Vermeld in 1139 als Vileir (Latijns "villare", boerderij). Eertijds samen met Kozen, Loonse heerlijkheid met residentie te Wijer.
Juridisch hoorde de heerlijkheid tot de buitenschepenbank van Herk-de-Stad. Parochie van het bisdom Luik, aartsdiaconie Haspengouw, dekenij Sint-Truiden; dochterkerk van Herk-de-Stad; begevingsrecht bij de pastoor van Herk-de-Stad, tiendrecht bij het Onze-Lieve-Vrouwekapittel van Maastricht.
Eertijds straatdorp aan de weg Herk-de-Stad-Kozen met ten noordoosten, op de grens met Stevoort, de neoclassicistische Sint-Pieters-Bandenkerk, met erachter het kasteel met kasteelhoeve. Voornamelijk recente woningbouw afgewisseld met de oorspronkelijke vakwerkboerderijen met sterk uiteenlopende aanleg. Ten westen van de hoofdas, aan de Schansstraat, resten van de schans met woonhuis uit eind 18de eeuw. Aan de secundaire wegen, aansluitend op de hoofdweg, toenemende nieuwbouw. Na 1970 opgenomen bij Kozen.

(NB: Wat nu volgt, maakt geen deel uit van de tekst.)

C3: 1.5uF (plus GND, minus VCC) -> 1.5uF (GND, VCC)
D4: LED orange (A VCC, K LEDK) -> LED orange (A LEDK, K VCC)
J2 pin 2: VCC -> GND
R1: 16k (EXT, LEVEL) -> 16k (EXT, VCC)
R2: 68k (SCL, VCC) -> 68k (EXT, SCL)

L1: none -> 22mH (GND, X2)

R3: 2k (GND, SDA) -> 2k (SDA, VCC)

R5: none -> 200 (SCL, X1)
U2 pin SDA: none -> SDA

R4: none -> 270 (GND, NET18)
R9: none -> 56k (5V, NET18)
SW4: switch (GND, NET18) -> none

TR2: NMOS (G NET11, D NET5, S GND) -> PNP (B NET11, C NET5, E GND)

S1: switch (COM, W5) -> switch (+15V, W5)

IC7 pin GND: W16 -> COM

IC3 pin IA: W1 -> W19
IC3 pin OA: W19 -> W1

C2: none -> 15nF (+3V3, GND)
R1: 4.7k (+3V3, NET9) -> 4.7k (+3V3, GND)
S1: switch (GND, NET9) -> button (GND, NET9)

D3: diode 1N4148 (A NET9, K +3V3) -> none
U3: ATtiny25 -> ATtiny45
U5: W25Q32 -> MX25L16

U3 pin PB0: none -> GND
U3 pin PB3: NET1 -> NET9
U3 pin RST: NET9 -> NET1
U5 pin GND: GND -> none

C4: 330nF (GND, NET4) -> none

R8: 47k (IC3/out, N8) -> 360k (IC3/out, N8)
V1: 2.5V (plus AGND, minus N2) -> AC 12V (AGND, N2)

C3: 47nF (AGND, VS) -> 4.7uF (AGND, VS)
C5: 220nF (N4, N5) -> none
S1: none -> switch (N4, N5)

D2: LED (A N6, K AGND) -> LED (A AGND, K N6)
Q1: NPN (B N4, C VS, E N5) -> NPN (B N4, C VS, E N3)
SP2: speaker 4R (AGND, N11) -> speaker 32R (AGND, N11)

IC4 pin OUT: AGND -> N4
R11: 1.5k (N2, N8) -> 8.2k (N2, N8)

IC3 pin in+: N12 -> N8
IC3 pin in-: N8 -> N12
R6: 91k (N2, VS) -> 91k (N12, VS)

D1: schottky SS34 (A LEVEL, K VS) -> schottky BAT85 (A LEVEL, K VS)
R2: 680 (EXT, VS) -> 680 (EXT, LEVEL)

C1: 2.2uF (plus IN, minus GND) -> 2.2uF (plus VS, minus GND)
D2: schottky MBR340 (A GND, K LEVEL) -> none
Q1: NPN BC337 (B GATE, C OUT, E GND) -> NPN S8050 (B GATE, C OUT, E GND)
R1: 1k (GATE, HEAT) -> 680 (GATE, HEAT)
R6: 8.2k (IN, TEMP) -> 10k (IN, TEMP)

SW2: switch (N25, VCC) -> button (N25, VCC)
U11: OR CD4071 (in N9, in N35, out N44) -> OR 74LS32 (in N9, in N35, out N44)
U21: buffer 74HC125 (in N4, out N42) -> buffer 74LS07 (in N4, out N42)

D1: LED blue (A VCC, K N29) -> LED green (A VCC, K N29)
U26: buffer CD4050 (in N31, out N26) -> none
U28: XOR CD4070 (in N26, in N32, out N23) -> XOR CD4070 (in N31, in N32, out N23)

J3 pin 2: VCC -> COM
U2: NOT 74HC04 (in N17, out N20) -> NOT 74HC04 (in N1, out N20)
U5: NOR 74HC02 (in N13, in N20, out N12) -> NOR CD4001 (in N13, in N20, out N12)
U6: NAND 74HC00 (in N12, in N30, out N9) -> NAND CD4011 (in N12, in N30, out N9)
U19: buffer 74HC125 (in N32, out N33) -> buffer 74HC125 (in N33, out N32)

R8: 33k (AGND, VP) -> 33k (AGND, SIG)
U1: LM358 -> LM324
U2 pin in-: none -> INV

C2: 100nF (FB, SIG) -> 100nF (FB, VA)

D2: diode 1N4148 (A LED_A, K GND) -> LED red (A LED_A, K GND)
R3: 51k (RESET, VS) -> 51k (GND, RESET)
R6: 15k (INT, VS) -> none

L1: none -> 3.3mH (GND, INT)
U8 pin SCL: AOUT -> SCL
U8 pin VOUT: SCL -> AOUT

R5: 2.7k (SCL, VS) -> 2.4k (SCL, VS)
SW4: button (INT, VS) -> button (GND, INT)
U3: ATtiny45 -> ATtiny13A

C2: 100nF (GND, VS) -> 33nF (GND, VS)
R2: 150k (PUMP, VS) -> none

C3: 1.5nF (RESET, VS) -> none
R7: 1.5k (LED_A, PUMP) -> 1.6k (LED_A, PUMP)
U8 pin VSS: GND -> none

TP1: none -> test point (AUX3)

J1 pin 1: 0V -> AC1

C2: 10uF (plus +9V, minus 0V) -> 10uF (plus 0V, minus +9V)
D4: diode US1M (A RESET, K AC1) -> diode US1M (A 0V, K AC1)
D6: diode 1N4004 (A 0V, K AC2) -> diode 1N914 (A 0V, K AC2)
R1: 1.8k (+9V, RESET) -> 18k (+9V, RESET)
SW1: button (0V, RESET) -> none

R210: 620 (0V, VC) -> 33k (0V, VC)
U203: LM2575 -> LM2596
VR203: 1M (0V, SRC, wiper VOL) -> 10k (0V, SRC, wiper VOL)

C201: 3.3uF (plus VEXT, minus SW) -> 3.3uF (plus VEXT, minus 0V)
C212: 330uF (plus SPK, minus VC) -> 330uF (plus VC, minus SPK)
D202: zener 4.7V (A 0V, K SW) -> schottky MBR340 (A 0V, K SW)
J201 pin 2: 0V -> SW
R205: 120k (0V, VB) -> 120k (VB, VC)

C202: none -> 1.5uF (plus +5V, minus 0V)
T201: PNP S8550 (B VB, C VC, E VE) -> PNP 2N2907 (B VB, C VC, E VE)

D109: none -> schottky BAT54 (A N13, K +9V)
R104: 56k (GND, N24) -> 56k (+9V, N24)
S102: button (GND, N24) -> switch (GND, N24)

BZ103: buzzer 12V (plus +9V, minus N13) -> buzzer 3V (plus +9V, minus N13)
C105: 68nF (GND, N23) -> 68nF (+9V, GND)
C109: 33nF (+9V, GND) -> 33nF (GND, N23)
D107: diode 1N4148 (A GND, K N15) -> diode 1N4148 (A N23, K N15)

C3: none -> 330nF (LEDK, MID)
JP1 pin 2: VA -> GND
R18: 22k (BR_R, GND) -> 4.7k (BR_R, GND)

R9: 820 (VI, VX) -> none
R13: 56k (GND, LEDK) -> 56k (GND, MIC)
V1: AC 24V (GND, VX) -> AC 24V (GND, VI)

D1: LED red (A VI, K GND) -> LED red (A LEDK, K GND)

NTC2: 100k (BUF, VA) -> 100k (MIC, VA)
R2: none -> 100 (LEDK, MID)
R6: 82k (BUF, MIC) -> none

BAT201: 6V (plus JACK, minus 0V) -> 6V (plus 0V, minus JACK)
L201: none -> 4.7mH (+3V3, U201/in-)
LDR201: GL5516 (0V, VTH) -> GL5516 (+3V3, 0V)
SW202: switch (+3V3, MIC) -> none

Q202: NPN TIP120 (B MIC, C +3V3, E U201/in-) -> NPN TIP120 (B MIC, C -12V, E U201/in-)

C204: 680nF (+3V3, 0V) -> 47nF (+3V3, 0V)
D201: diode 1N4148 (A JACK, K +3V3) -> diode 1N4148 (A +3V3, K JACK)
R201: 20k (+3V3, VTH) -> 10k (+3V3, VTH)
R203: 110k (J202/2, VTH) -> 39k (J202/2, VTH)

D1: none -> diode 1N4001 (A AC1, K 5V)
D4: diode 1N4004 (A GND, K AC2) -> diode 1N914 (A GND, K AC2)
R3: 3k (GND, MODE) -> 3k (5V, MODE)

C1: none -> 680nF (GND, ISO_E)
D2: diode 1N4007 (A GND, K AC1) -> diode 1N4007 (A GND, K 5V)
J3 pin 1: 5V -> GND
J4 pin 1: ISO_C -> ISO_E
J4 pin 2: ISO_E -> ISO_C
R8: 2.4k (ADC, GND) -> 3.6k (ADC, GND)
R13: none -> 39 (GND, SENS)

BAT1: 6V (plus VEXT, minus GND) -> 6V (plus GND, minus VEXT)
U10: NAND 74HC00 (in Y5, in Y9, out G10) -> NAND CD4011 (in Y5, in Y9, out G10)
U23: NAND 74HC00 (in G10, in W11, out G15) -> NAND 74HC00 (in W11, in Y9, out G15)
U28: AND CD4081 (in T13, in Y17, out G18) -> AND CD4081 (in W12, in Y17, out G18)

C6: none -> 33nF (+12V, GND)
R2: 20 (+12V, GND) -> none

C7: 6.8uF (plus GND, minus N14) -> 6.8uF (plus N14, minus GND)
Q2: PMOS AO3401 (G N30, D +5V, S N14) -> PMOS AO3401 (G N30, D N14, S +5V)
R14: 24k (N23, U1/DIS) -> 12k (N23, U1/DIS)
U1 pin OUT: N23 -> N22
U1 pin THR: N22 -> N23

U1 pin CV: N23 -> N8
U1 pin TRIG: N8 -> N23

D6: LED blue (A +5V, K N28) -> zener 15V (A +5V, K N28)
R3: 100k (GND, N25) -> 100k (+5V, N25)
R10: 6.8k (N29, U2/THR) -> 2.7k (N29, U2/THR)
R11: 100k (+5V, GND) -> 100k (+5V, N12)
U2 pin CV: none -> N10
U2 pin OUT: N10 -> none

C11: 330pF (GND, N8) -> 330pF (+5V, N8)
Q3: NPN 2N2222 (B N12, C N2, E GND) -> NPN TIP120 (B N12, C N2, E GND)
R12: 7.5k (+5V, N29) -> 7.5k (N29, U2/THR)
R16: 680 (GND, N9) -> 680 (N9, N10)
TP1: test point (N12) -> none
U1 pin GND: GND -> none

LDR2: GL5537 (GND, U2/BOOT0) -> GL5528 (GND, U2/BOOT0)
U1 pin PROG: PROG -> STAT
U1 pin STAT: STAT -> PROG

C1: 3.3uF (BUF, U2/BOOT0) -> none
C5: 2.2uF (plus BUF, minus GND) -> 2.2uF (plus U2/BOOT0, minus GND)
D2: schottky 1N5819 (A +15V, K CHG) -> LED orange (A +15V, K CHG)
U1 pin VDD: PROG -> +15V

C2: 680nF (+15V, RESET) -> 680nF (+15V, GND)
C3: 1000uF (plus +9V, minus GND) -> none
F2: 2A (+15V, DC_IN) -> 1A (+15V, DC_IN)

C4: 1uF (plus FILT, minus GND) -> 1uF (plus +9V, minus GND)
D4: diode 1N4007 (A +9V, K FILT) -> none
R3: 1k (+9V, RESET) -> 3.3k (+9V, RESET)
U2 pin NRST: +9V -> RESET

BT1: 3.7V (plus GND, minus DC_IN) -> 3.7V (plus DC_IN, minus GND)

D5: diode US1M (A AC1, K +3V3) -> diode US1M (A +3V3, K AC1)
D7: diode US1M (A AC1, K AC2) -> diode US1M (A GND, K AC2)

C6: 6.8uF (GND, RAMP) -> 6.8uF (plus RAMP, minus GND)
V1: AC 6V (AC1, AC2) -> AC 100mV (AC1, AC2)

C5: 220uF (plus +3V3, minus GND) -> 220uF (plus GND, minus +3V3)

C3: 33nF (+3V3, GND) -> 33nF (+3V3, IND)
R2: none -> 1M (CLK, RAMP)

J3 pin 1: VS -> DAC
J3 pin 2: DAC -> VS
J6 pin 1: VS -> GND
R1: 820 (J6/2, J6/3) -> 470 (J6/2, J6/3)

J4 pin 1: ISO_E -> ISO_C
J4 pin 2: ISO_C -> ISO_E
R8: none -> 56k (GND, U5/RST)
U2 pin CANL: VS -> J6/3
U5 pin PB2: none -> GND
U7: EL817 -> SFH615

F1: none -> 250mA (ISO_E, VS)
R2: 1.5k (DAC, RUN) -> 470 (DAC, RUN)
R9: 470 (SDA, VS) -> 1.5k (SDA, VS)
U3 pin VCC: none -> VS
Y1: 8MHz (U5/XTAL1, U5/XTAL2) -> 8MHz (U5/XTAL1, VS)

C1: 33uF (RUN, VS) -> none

Oppervlakte: 524 hectare. Aantal inwoners (1970): 1.137.
Bron: SCHLUSMANS F. met medewerking van GYSELINCK J., LINTERS A., WISSELS R., BUYLE M. & DE GRAEVE M.-C. 1981: Inventaris van het cultuurbezit in België, Architectuur, Provincie Limburg, Arrondissement Hasselt, Bouwen door de eeuwen heen in Vlaanderen 6n2 (He-Z), Brussel - Gent.
Auteurs: Schlusmans, Frieda
Datum:
De tekst wordt ter beschikking gesteld door: Agentschap Onroerend Erfgoed (AOE)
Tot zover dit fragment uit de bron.